I’ve been contacting folks from various sectors in the past couple months to get a better understanding of what authentic sustainability implies.  Having started correspondences with folks in manufacturing, I recently turned to mining.  And so it was that I had lunch last week with a friend of a friend — or technically, an acquaintance of an acquaintance — with the purpose of learning about the environmental considerations (or lack thereof) in mining nowadays.  Somewhere along the way, we got sidetracked and at one point wound up discussing the difficulties early Mahayana Buddhist missionairies had translating their sutras from Sanskrit to Chinese, given that the former is an alphabetic Indo-European language and the latter, pictographic Sino-Tibetan.  I can only imagine how much they struggled with chopsticks…

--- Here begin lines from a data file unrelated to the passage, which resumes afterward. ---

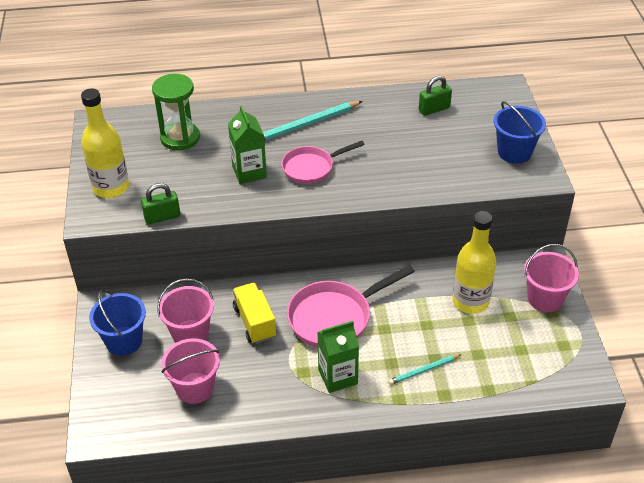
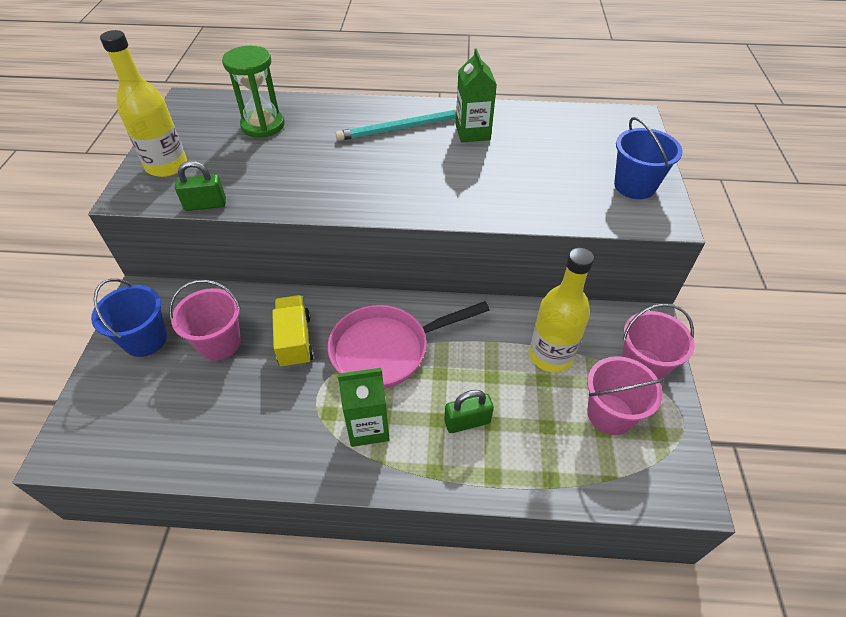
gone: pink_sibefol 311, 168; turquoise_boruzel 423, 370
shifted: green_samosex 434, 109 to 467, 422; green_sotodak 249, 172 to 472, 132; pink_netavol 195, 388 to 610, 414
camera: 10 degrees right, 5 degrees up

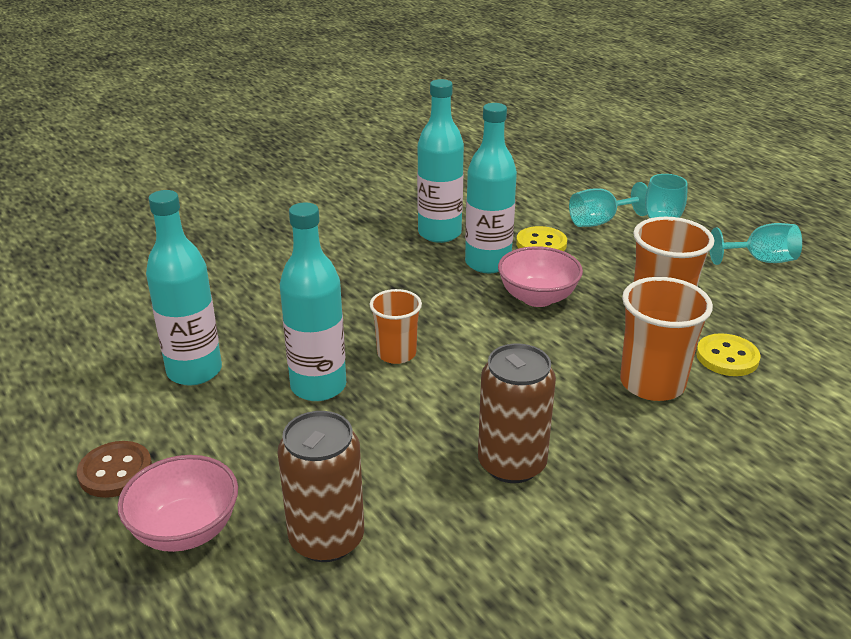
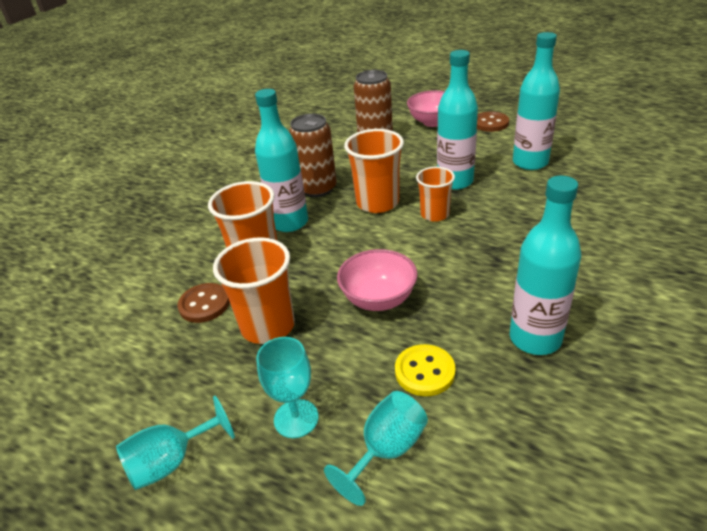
new: orange_pavirin 377, 203
shifted: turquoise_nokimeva 488, 263 to 289, 222
repainted: yellow_robazepu 727, 357 to brown_robazepu 204, 304
camera: 155 degrees right, 5 degrees up

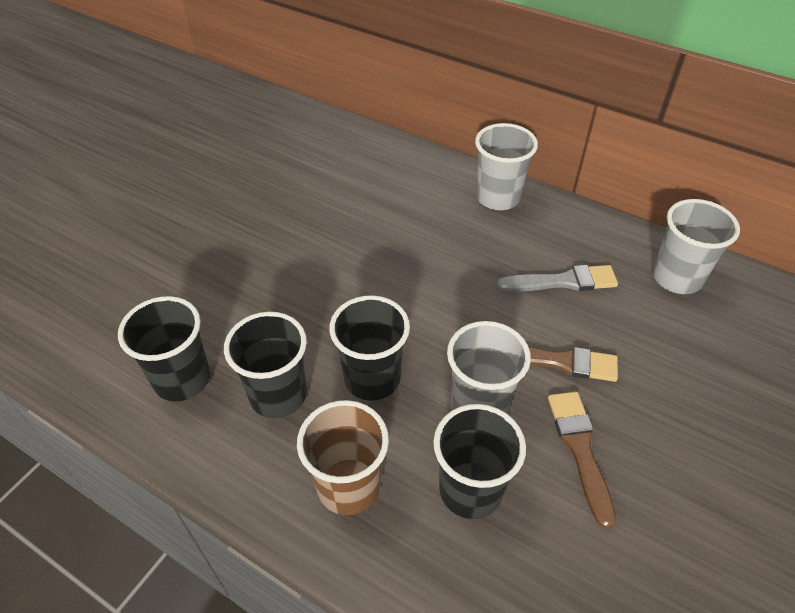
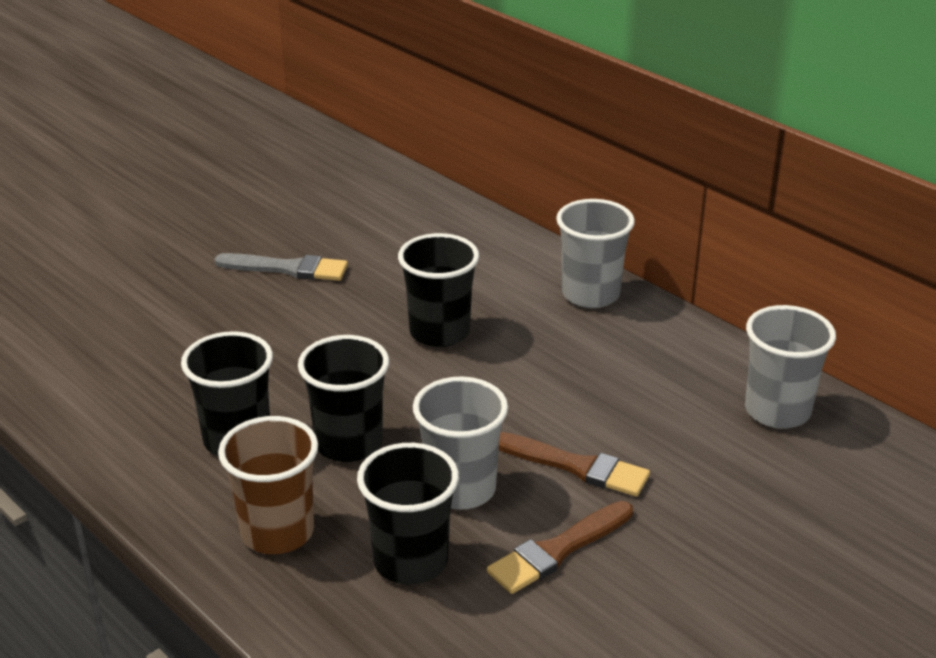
shifted: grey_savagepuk 562, 281 to 288, 268; black_pavirin 182, 379 to 439, 332
rotated: brown_savagepuk 580, 449 = 557, 550 135 degrees counterclockwise
camera: 15 degrees right, 15 degrees down

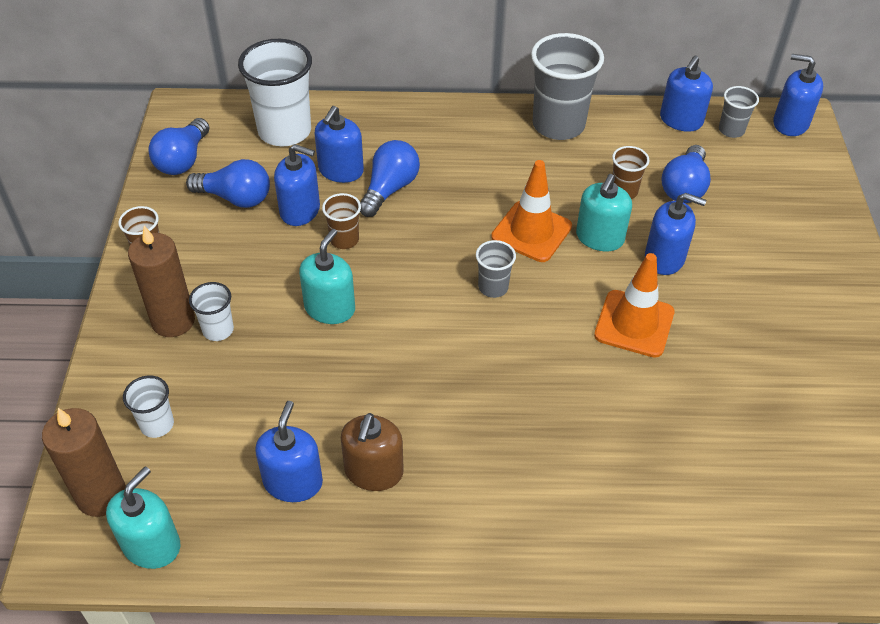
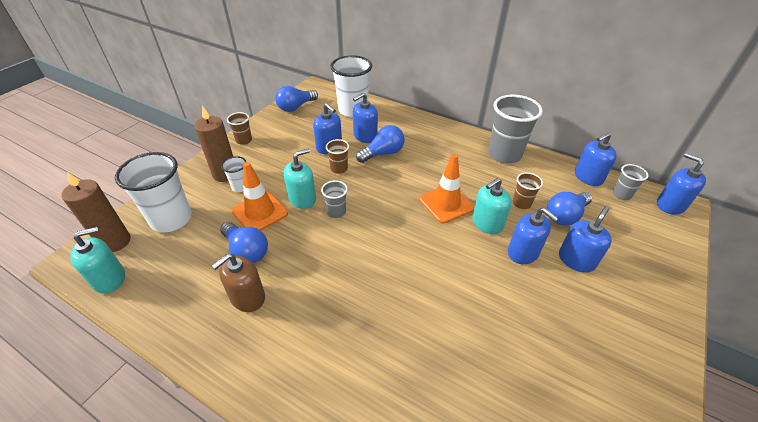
shifted: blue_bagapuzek 236, 198 to 246, 251; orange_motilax 634, 324 to 260, 212; grey_pavirin 493, 287 to 336, 212; blue_sonuson 293, 482 to 576, 260
scaled: white_pavirin 157, 424 = 171, 219 x2.03
camera: 30 degrees right, 5 degrees down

Turns out he’d majored in Sanskrit and minored in (classical) Chinese back in the day.  As you might imagine, he had noooooo idea about technical matters, but gave me the names of several folks who do know that stuff, to follow up with.  He paid for lunch too, which was great; though if he’d told me in advance, I’d've ordered dessert.  :)

I did find out that a mid-nineties American poll ranked mining companies even lower than tobacco companies in public perception — and that was fifteen years of environmental devastation ago!  Also, Rio Tinto Alcan (generally regarded as one of the world’s most progressive miners nowadays, they even got kudos from Jared Diamond in Collapse) takes its name from a region in southern Spain, where mining has gone on since Gilgamesh wrestled Enkidu in ancient Sumeria.  (In fairness to Enkidu, Gilgamesh was an unwelcome wedding crasher.)  The Tinto River is so acidic that after the medieval Arabs discovered sulfuric acid, they named the Tinto the “river of vitriol” in its honour.  Extremophile microbes are actually responsible for the acidity, which drops the river pH down to 2.0 — three times as acidic as Coca-Cola!  (Coke has a pH of 2.5, but pH being a logarithmic measure, a pH change of 1 unit represents a tenfold acidity difference, and 0.5 units a roughly threefold difference.)

That said, we who recoil most at scabrous mine sites — open sores on the world’s natural splendour — are generally the greatest recipients of their bounty, through our laptops, iPods, autos — even our electrical wiring and indoor plumbing.  To misquote Al Gore, it’s an irritating truth.